Review by Sharon Tracey
I Say the Sky, the second poetry collection by Nadia Colburn—poet, teacher, literary critic, and writing coach—is an immersive and moving read—infused with earth, the body, family, memory, love and anxiety, environmental devastation and beauty, trauma and community. Poems often startle and ring, and there’s the sensation of being inside the inner life of the poet.

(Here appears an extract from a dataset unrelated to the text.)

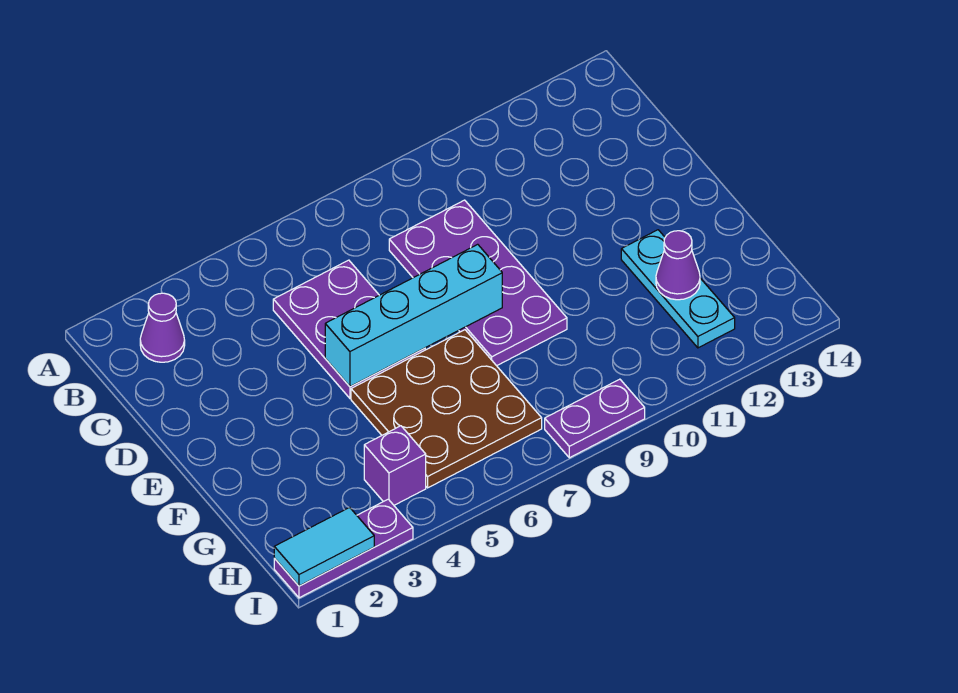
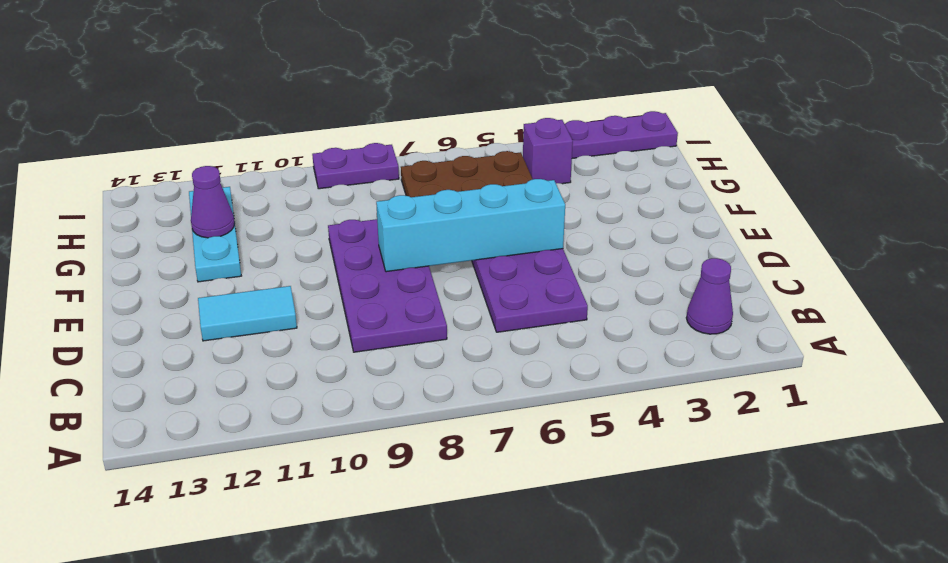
cyan tile I1:I2 level 2 -> cyan tile D11:D12 level 1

Colburn’s style is direct and conversational, and she has a deft way of transforming elemental objects and rituals of daily life into something larger. Stones are not just stones but a young girl, a door. And however deeply Colburn may dive into her own childhood trauma, she roots us in the natural world, what’s both here and come before, aware of the work it takes to be present to it all. Leaking methane, three billon birds gone, whales suffering the cacophony of passing ships, a purple flower rooting on the shortest day of the year. She writes, “I want so bad to live sometimes I forget I am alive.”(8)
Colburn uses repetition to great effect—showing that one can always try to speak. Say it. Say it again. Claim the power of that.
In “The End of History” (9) she begins,
History, I say, with its high ramparts, its engraved swords.
I say the bees are falling from the skies, the apples will not
come into bloom this year
or next. The fish gorge themselves on plastic.
Or I say the sky is blue today with nimbus clouds.
I say the girl, her clothes ripped off, underneath the guard’s
heavy weight,
is named Deborah. I say the child frozen at his mother’s breast
has stopped
his cries. We must do something.
So the poet speaks and the sky and stones and roots appear and reappear. She carries a small stone with no name through several poems. Spits it out of her mouth and survives.
Now come inside her house. No poem does this better than “Anxiety” (19) where the poet takes us through three stages. In part I, a voice is speaking to her. From inside, close and menacing: “Come here; go back; stand up; sit down—the self/like some dog to follow the commands.” A palimpsest of past trauma? Something more? She’s open, vulnerable, directly speaking to the reader (in fact, later she’ll give us our own postscript, an unusual and intimate touch).
Then there’s the poet pushing back as part II opens: (23)
eat & clean.
money & write.
in the closed box
of the three hours & a half
while the children
are attended,
let me grant,
for this space,
that nothing
is missing.
And later, the opening of part III (24):
What is missing? In the house of my life. In the moment of
my life. In the kitchen opening the refrigerator door
putting away the milk. When the voice comes. And I try to turn
it off.
This poem, like many others, is imbued with a feeling of “immediacy,” so fresh it’s sort of thrilling, as if she’s writing the poem in our presence. Something stripped and raw. A looking back that’s her and there while also here and now.
Other poems are infused with wonder and light. In “Invocation” (61) the poet offers us:
Sleep, like a golden rain,
fall through me.
Hard earth, that resists the shovel’s metal blade,
yield.
Buried seed, grow plump, split,
push out your extravagant green tendril
reaching for the sun–
And in the opening of “Rain Pours off the Eaves of the House” (80) she writes:
onto the concrete.
And finally, I open my throat:
world, I say,
of floods and droughts,
world of the red heart,
the heart of pink beneath the clouds,
of the tenderhearted, of the clenched-hearted,
of the troubled-, somersaulted-, suspended-hearted:
someone is coming to meet me.
The table is set.
There is a concept in ecology I kept returning to as I read Colburn’s collection—the edge effect—that concentration of fecundity, diversity, and change found along the boundary and overlap of two habitats. Where there’s more happening. Maybe not happiness but something rich and filled with hope.
I Say the Sky by Nadia Colburn
University Press of Kentucky, 2024, $19.95 [paperback]
ISBN: 9780813198644
Sharon Tracey is a poet and editor and the author of three books of poetry: Land Marks (Shanti Arts 2022), Chroma: Five Centuries of Women Artists (Shanti Arts 2020), and What I Remember Most is Everything (All Caps Publishing). Her work has appeared in Radar Poetry, Terrain.org, Lily Poetry Review, The Ekphrastic Review, and elsewhere. She previously served as a director of research communications and environmental initiatives at the University of Massachusetts Amherst.